In 2003 the Centre for Women's and Gender Studies took part in the organisation of a workshop on "A Healthy Work Environment" in Leipzig and organised a two-day conference entitled "Beautiful or Ugly - Standardisation, Deviance and Transgression of Gender Identities". Reports on these events and a summary of the papers, together with information on other research activities of the Centre may be found in a report on the Centre's homepage (www.uni-leipzig.de/~frages).

The Centre has about 45 members (a quarter of them male) of various nationality, belonging to a wide variety of disciplines: the cultural sciences, art history, history, philology, languages, music, sociology, psychology, economics and medicine. The research conducted by members of the Centre may be grouped under three main headings:

  1. A number of topics relate to identity - e.g. artistic identity, identity of women writers, images of the body, physical self-view, gender roles. Here research focuses upon how people develop a view of themselves as men or women, for instance, how they employ and present their body (in theatre or sport), how they shape and alter this self-image as man / woman or as boy / girl, and how this affects what they do; moreover, how the desire for children or infertility is linked to people's identities as men or women.
  2. A second group of research projects relates to difference. Are there differences between the sexes which are significant for everyday behaviour, employment prospects, family work? Are female managers in business subject to different expectations from male managers? Do they differ in how they perceive themselves and in their style of leadership? Does verbal behaviour and communication within and between the sexes differ? What forms of social interaction do male and female teachers and pupils show in co-educational schools? How do men and women articulate health problems? What inequalities exist in sport, including competitive sport? How can gender mainstreaming serve to heighten awareness of gender differences and shape what is done in all fields of politics and administration?

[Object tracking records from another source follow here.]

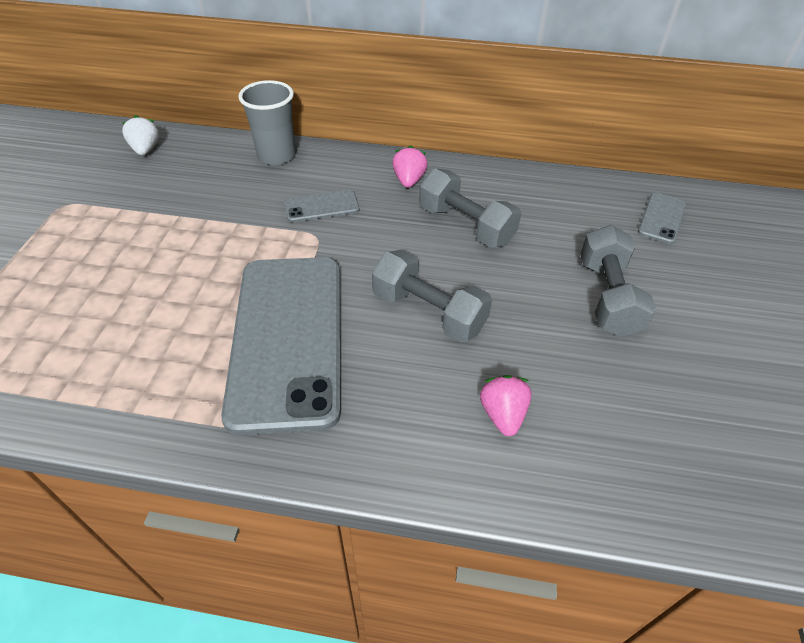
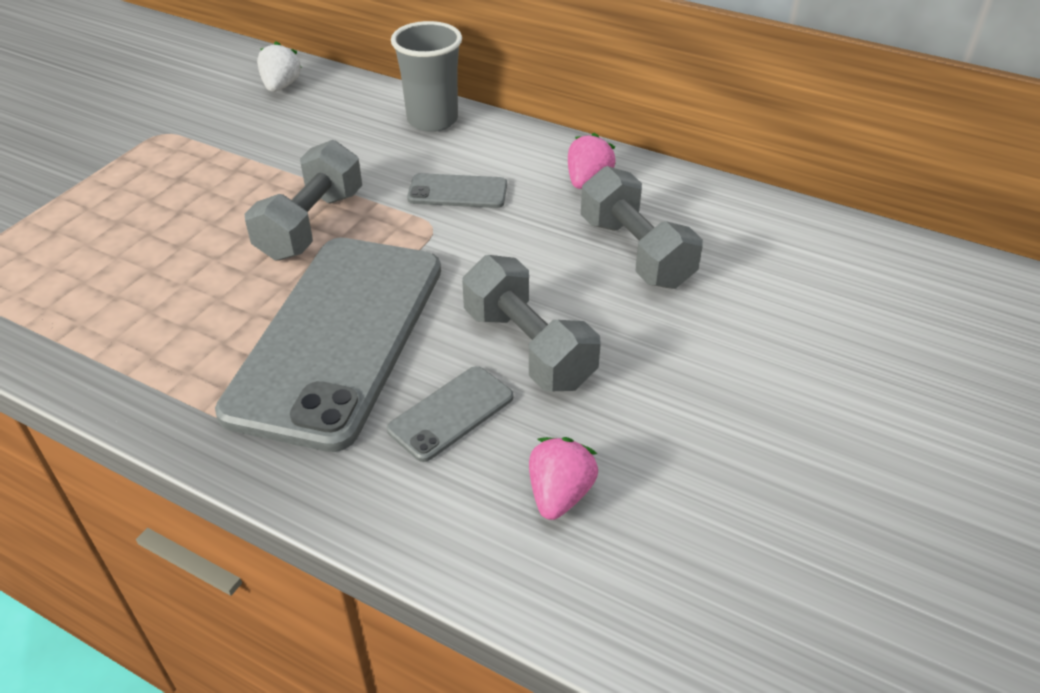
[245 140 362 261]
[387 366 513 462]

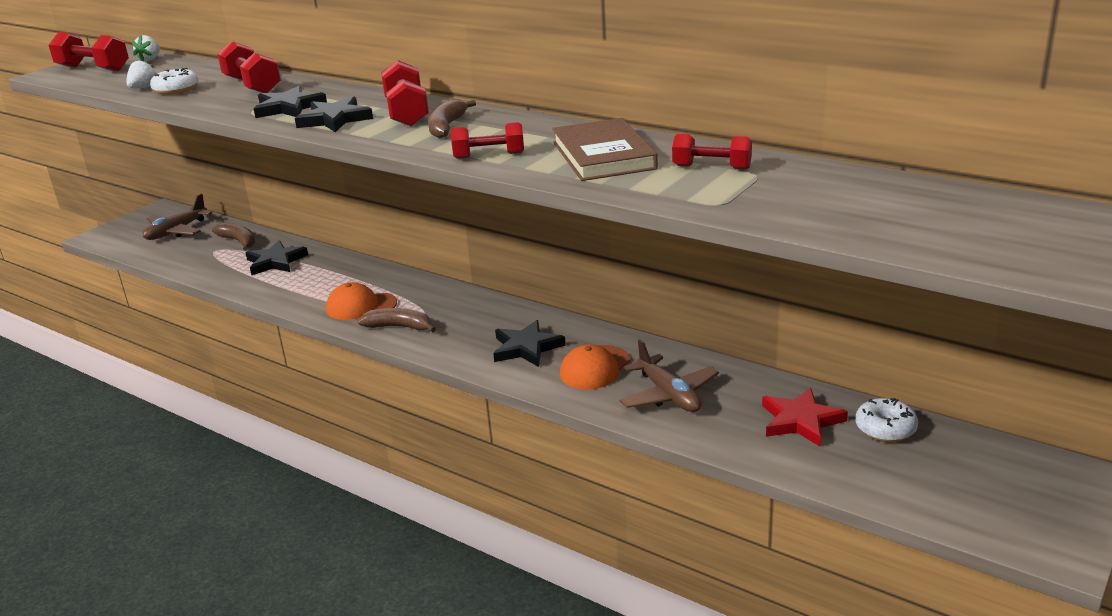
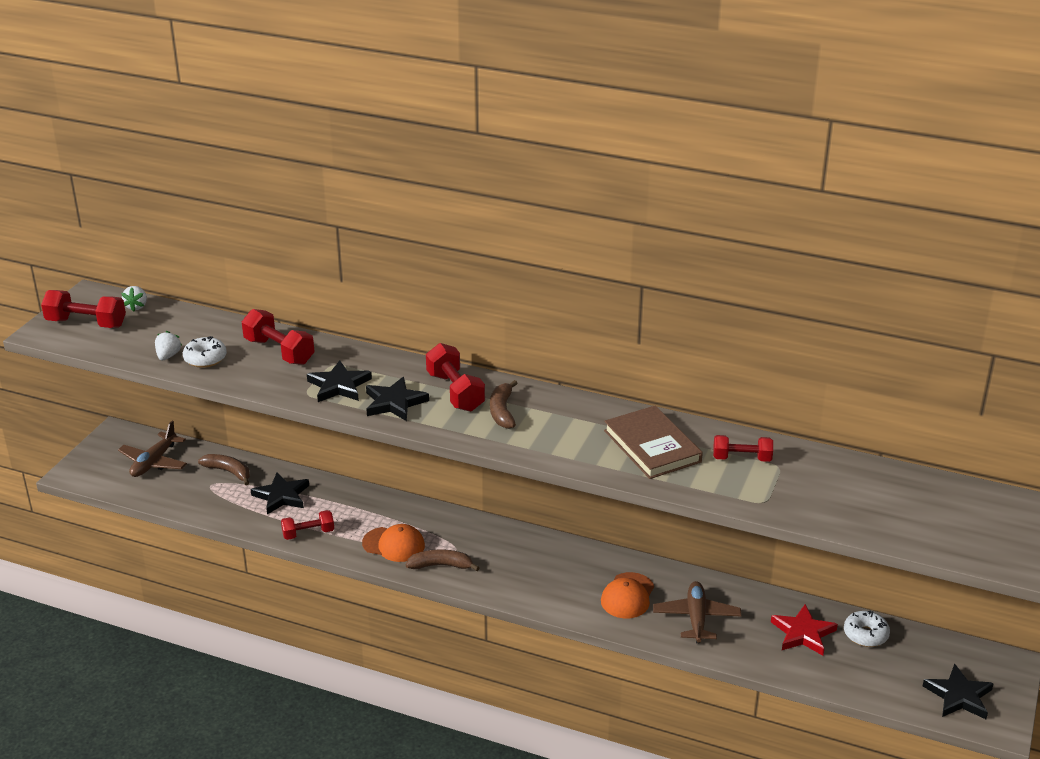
[362 524 425 562]
[281 510 334 540]
[923 664 994 719]
[653 581 741 643]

  3. A third set of topics is concerned with the fact that many aspects of gender relations have their roots in our culture. In order to discover these roots, it is necessary on the one hand to conduct research into culture history, for instance on the Amazons of antiquity, the medical guides of the nineteenth century or the gender-related myths that have affected medicine in the past. Here in Leipzig it is also worth studying such things with reference to the GDR and the period before and after 1989. On the other hand, we need to go beyond our own culture, for instance in order to study Asia (masculinity and femininity in Japan, value systems in China), Syria (how Arab boys and girls experience and cope with stress) or the Southern Hemisphere (international demographic policy). We also make comparisons with other European countries (Spain, Eastern Europe).
  4. Fourthly our research includes topics relating specifically to women. The writings of Louise Otto Peters are being edited; the 'medicalisation' and 'pathologisation' of women in the history of medicine up to the present day is being researched into. Additional projects concern social pedagogy with reference to girls and feminist perspectives in philosophy.